Remember, Christians, Negro's, black as Cain,
May be refin'd, and join th' angelic train.

                                             --Phillis Wheatley







Attucks, who also went by the name of Michael Johnson, became famous as one of the victims of the Boston Massacre. He was described as black and American Indian.








 
 
The American Revolution was a turning point in the status of Africans in Massachusetts. At the end of the conflict, there were more free black people than slaves. When the first federal census was enumerated in 1790, Massachusetts was the only state in the Union to record no slaves.

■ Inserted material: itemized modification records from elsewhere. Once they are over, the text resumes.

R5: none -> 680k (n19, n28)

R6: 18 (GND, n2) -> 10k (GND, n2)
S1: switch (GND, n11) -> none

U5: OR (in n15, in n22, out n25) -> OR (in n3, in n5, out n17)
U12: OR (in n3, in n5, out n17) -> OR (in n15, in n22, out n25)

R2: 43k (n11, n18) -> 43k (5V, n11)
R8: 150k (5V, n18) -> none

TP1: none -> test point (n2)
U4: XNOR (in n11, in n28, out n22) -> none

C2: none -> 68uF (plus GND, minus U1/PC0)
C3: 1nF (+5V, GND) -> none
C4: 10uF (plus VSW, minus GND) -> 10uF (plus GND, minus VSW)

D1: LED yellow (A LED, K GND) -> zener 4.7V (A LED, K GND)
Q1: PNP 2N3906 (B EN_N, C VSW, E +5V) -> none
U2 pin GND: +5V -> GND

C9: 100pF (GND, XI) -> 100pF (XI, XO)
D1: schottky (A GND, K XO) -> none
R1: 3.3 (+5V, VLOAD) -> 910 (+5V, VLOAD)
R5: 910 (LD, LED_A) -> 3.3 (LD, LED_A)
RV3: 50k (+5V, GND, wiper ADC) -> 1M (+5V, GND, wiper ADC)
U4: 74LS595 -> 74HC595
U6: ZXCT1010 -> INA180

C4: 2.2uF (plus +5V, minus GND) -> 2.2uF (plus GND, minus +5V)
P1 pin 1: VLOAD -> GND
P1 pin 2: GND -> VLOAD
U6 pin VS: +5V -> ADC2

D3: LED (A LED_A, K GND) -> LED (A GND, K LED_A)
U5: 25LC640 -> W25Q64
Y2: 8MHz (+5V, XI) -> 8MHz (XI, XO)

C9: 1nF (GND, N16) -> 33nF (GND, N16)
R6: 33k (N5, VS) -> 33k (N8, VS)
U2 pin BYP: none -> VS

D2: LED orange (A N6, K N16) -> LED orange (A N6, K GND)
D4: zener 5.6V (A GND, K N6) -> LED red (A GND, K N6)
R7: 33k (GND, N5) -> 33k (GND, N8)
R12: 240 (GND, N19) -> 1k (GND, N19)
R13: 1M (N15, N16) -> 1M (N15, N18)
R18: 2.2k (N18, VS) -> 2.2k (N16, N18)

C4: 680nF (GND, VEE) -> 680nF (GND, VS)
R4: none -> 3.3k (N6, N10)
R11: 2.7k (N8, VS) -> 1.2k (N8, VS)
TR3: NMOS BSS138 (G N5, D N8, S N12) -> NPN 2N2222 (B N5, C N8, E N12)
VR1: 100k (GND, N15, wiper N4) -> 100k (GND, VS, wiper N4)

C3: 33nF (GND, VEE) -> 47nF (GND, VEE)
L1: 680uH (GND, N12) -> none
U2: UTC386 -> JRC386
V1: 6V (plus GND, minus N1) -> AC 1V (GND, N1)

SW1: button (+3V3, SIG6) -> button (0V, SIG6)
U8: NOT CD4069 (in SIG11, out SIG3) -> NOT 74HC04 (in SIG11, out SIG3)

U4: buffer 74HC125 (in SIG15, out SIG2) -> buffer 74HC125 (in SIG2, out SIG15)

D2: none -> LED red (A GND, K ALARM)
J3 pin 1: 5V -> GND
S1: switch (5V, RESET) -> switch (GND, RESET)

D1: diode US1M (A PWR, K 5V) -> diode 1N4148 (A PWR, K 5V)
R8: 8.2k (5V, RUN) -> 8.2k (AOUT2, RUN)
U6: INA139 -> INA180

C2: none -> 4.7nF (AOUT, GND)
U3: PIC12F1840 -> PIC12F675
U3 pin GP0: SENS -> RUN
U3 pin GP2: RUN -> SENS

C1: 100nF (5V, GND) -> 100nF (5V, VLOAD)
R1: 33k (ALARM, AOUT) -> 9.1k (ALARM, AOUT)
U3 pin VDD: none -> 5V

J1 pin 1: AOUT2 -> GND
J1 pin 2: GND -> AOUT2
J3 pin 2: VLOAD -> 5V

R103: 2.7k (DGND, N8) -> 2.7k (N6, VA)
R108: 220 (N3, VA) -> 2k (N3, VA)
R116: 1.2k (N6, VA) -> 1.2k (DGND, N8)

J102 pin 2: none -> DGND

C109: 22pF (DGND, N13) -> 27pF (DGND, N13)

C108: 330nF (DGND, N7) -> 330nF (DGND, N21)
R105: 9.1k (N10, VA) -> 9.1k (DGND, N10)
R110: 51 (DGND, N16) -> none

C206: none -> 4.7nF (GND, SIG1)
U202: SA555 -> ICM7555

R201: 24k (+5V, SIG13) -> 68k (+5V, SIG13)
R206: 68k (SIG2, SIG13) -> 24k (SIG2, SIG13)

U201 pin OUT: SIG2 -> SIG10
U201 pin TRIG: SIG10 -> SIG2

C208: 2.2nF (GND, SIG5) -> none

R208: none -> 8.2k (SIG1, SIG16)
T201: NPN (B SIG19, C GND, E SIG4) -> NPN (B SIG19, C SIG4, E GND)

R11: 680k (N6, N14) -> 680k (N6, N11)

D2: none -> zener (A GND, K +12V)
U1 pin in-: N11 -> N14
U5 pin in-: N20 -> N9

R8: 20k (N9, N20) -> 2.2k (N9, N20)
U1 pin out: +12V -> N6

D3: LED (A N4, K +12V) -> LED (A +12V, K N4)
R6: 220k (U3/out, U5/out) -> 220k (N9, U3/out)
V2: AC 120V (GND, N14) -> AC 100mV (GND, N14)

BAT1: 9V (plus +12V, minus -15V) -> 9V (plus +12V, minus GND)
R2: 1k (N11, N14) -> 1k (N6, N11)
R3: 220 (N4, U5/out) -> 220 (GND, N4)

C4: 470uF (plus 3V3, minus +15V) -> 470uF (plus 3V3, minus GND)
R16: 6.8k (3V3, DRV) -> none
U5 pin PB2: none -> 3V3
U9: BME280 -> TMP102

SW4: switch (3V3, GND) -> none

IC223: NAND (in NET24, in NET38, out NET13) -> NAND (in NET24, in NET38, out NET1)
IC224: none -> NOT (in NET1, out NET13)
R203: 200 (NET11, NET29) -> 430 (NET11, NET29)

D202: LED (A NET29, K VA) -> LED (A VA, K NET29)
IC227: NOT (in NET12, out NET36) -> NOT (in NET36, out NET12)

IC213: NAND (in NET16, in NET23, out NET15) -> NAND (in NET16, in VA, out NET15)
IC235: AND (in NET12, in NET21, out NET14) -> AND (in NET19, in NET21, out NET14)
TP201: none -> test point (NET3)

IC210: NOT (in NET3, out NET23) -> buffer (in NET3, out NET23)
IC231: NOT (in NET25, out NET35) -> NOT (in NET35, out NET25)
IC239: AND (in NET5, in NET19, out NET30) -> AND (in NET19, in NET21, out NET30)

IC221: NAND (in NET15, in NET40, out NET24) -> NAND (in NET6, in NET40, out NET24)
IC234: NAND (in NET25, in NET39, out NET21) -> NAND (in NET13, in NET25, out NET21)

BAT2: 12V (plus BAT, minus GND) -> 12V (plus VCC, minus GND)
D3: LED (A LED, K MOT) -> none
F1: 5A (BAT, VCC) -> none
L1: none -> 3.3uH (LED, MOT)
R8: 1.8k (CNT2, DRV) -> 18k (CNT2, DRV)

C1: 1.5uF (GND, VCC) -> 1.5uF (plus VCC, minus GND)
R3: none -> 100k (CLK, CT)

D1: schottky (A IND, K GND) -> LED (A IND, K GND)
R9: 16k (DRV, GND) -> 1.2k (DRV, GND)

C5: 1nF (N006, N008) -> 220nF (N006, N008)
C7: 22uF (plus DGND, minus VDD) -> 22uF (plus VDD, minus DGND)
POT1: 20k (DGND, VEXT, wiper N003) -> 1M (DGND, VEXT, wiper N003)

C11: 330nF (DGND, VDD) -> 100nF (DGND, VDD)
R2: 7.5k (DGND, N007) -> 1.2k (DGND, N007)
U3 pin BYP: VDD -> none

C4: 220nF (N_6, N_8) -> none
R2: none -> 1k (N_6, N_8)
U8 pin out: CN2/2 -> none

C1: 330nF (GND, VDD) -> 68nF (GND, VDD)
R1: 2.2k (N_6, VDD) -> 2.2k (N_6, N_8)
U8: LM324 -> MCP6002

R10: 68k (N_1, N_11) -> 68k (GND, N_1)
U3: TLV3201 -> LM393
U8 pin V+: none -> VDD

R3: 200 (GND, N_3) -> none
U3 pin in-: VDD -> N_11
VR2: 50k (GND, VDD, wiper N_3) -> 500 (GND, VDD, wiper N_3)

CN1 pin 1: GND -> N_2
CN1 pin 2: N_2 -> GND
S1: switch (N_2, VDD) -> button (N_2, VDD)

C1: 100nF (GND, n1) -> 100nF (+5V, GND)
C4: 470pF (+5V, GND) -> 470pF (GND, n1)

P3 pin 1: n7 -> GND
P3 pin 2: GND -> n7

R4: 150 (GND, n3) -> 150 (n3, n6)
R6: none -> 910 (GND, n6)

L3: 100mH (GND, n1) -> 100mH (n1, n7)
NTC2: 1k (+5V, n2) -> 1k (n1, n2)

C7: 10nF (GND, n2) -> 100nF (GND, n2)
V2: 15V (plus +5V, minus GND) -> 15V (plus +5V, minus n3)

The all-free black community in Boston was concerned with finding decent housing, establishing independent supportive institutions, educating their children, and ending slavery in the rest of the nation. All of these concerns were played out in this Beacon Hill neighborhood.

6 comments:

  1. An interesting post. I'm not familiar with the Black Heritage Trail nor did I realize this all took place in Beacon Hill. I am familiar with Wheatley and Attucks, however, but thanks for the reminder.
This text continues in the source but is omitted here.